Un jour, elle a assisté à une formation anti-excision organisée par la militante Madame Rugiatu Neneh Turay. Cela a tout bousculé dans sa vie. Isatu a abandonné la pratique de l’excision pour devenir à son tour militante.
Abandonner la pratique et se battre contre l’excision
« J’ai réussi à persuader certaines exciseuses d’arrêter de cette pratique. »
C’est avec le soutien de l’ONG Plan International que Madame Neneh, la mentor d’Isatu, a créé son organisation anti-excision a 22 ans et forme une nouvelle génération de militant·e·s.
« Si je n’avais pas assisté à la formation de Madame Neneh, je ne serais pas la militante que je suis aujourd’hui. Avant de la rencontrer, je n’aurais jamais pensé pouvoir faire une différence. Je ne suis plus la même que j’étais il y a quelques années. Maintenant, je suis capable de beaucoup de choses, je peux sortir, parler et sensibiliser la population, je n’aurais jamais pensé pouvoir le faire. »
À travers le projet « Rompre le silence », Plan International a convaincue de nombreuses exciseuses d’abandonner la pratique dans les régions de Port Loko et Bombali.
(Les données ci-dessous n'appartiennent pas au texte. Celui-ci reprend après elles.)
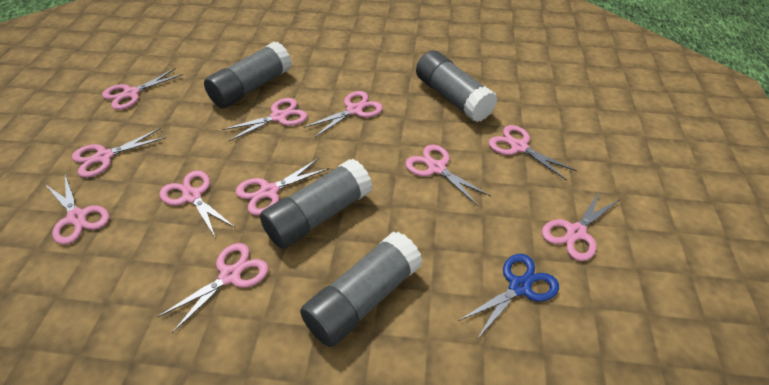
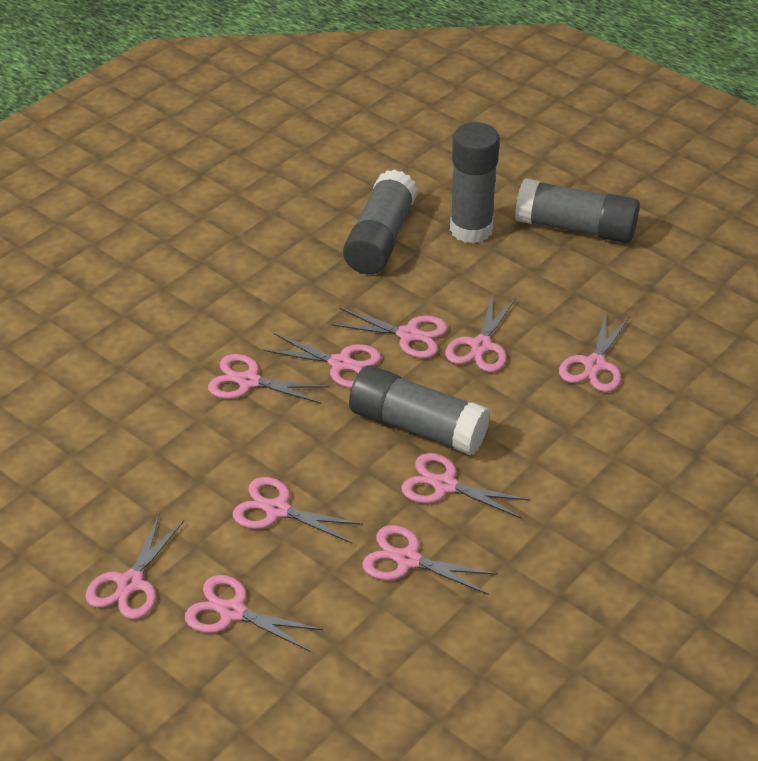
blue scissors: 1 -> 0
pink scissors: 11 -> 10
Deux endroits du Nord de la Sierra Leone où les taux de prévalence de l’excision sont les plus élevés.
Le travail d’Isatu porte ses fruits : « Quand je rencontre les autres Soweis de mon âge, je leur parle des conséquences néfastes de l’excision et partage avec elles tout ce que j’ai appris. J’ai réussi à persuader certaines d’entre elles d’arrêter de cette pratique. J’en suis très fière ! »
Sensibiliser la communauté
« Je ferai de mon mieux pour protéger les filles. »
Le projet de Plan International facilite également les discussions avec les chefs religieux, les chefs de villages et toutes les personnes influentes au sein des communautés afin de mieux sensibiliser les habitant·e·s aux méfaits des mutilations génitales féminines.
« Parler d’excision n’est pas facile. Je subis des réactions très fortes de la part de personnes qui ne souhaitent pas que l’excision soit éradiquée. Certains me disent des choses très violentes. Mais je ne me laisse pas faire car que je sais que mon combat est juste. Je pense qu’on devrait écouter les gens de mon âge. Nous savons ce qui est bon pour nous. »
La police locale et les leaders communautaires reçoivent également une formation afin de garantir que les filles soient protégées contre les dangers de la pratique.
« Ma fille a 2 ans, je ne la laisserai jamais être excisée. Si quelqu’un essaye la couper, je l’attaque en justice. Il n’y a aucun moyen que je le permette.
J’espère, pour son avenir, qu’elle ira à l’école. Si j’avais pu rester à l’école, j’aurais adoré être professeure. Mais j’ai dû tout abandonner quand je suis devenu Sowei. Je ne veux pas que ma fille ait la même vie que moi.
Comme j’ai aussi été touchée par le mariage précoce, je ne veux pas que cela lui arrive non plus, ni à d’autres filles. Je ferai de mon mieux pour les protéger ! », conclut Isatu.